I’ve discussed what BT has done make sure the athletes, journos and hangers on have a great communications experience during the Olympics. That’s fine. For me though the biggest test is going to be what kind of experience we punters have. There will be far more of us and we will be wanting to upload stuff and tweet just as much as the highest profile media type.
There are really two sorts of place where we will want access to good comms, apart from pubs where we may well retire to after a long hard day watching others exert themselves. These are the sporting venues themselves and the areas en route to the events where we will be arranging to meet pals, uploading photos and letting the whole social media world know that we are going to the games whilst they are not:)
Stadia have always been a problem when it comes to mobile network coverage. The traditional way of covering a stadium was to point antennae from nearby cellular base stations in the direction of the venue and to have a few high capacity macrocells cells inside the actual stadium itself.
This setup causes problems because the macrocells transmit at high power and interfere with each other creating a generally poor mobile experience. Interference is normally minimised in cellular networks by siting antennae where the natural landscape or city scape shields one cell from another ie a building will naturally stop one cell from overlapping the next.
This is not the case in a stadium where everything is open and the cells have nowhere to hide. The other problem is that spectators are usually sat still in the same spot for most of the sporting event. This means that uniformly good coverage has to be provided otherwise people will notice if they are sat in a bad spot – ordinarily when people are on the move they will walk in and out of strong signal areas and are less likely to notice poor coverage.
For the Olympics this is all exacerbated by the fact that the forecast is that the networks will need 10x their normal capacity inside the venues – all those photos of Usein Bolt again (don’t let me down now Usein :)).
So what is the answer? If you have been to Twickenham in the last year or so you might have been experiencing the solution without realising. The rugby stadium (being Welsh I hesitate to call it the “home of rugby”) has been used as a test ground for a new high capacity mobile system.

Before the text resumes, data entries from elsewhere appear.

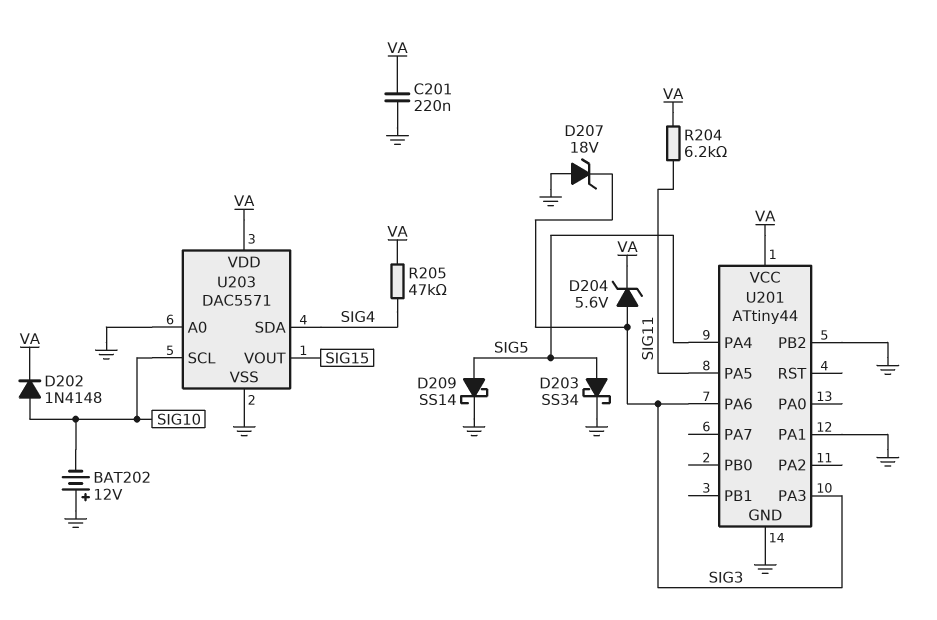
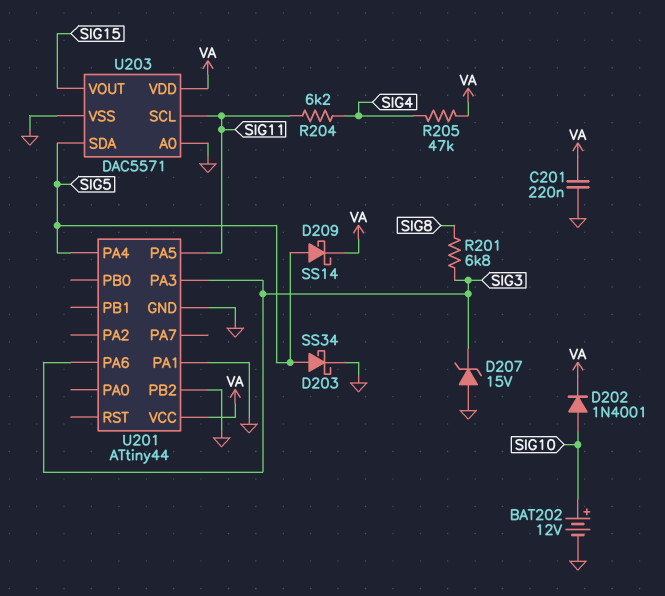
BAT202: 12V (plus GND, minus SIG10) -> 12V (plus SIG10, minus GND)
D202: diode 1N4148 (A SIG10, K VA) -> diode 1N4001 (A SIG10, K VA)
D204: zener 5.6V (A SIG3, K VA) -> none
D207: zener 18V (A GND, K SIG3) -> zener 15V (A GND, K SIG3)
D209: schottky SS14 (A SIG5, K GND) -> schottky SS14 (A SIG5, K VA)
R201: none -> 6.8k (SIG3, SIG8)
R204: 6.2k (SIG11, VA) -> 6.2k (SIG4, SIG11)
U203 pin SCL: SIG10 -> SIG11
U203 pin SDA: SIG4 -> SIG5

The 4 cellular base stations inside Twickers were replaced with 40 smaller ones with antennae designed to focus on a smaller more specific footprint. Being smaller and also being positioned closer to the spectators these cells transmit at a lower power and therefore are less likely to create interference with their neighbours. The old cellular base station antennae pointing at the ground were also redirected.

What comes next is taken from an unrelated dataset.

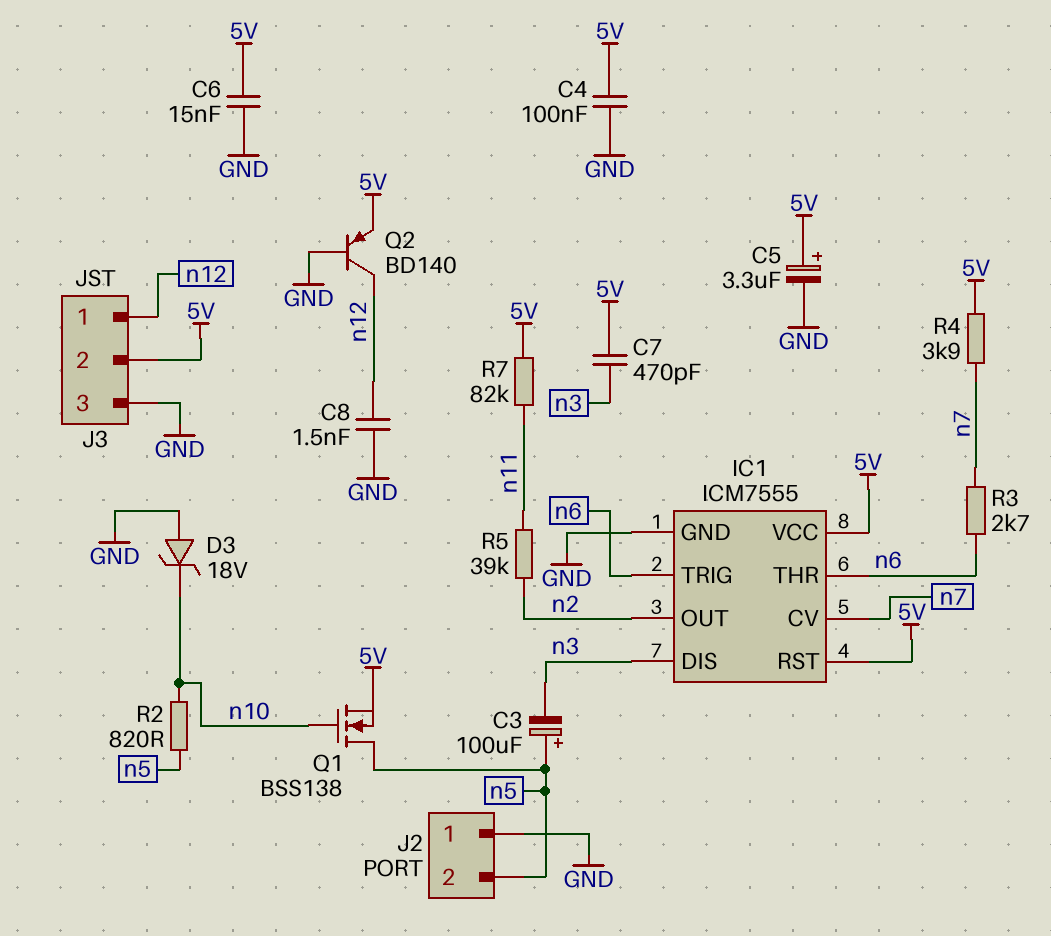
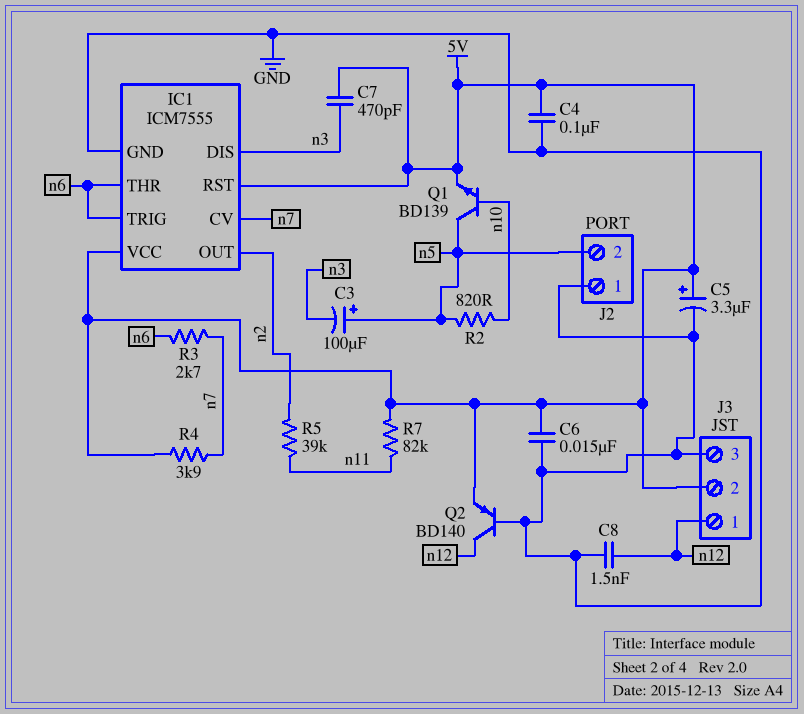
D3: zener 18V (A GND, K n10) -> none
Q1: NMOS BSS138 (G n10, D n5, S 5V) -> NPN BD139 (B n10, C n5, E 5V)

Every stadium has a different shape (so I’m told) and whereas the original Twickenham trial used 40 cells targeting 10x increase in capacity the practicalities of the final implementation led to only 30 cells being used achieving an 8x capacity improvement.
The trial was a great success and also demonstrated that additional coverage needed to be provided outside the stadium when people were walking around (before and after the game and at half time) and in the bars and executive boxes which I can confirm needed improving :).
The learnings from this trial were applied to the Olympic venues all of which were different shapes and which needed individual designs done.
The Aquatics Centre for example is around 175metres long by 90 metres wide – not all pool of course – you have to sit somewhere. You can see from the photo it is a weirdshape. The initial design forecast a need for 28 cells of varying spectra (900, 1,800 and 2,100MHz) and technologies (2G/3G). The non-uniform geometry & materials (eg aluminimum roof in some areas but cloth in others where the need is more temporary) of the Aquatics Centre led to the model for coverage being changed and a total of 36 cells ended up actually being used.
Introducing a purely personal slant on this I’ll be inside the Aquatics Centre on the evening of 9th August and will make a point of updating you all on the performance of the cellular network.
Noting the lessons of Twickenham the cellular networks have also clubbed together to ensure that the user experience outside and en route to the Olympic venues should also be good – lots more cellular base stations and wifi hotspots. BT alone will have 500,000 hotspots around London including 1,000 in the Olympic park.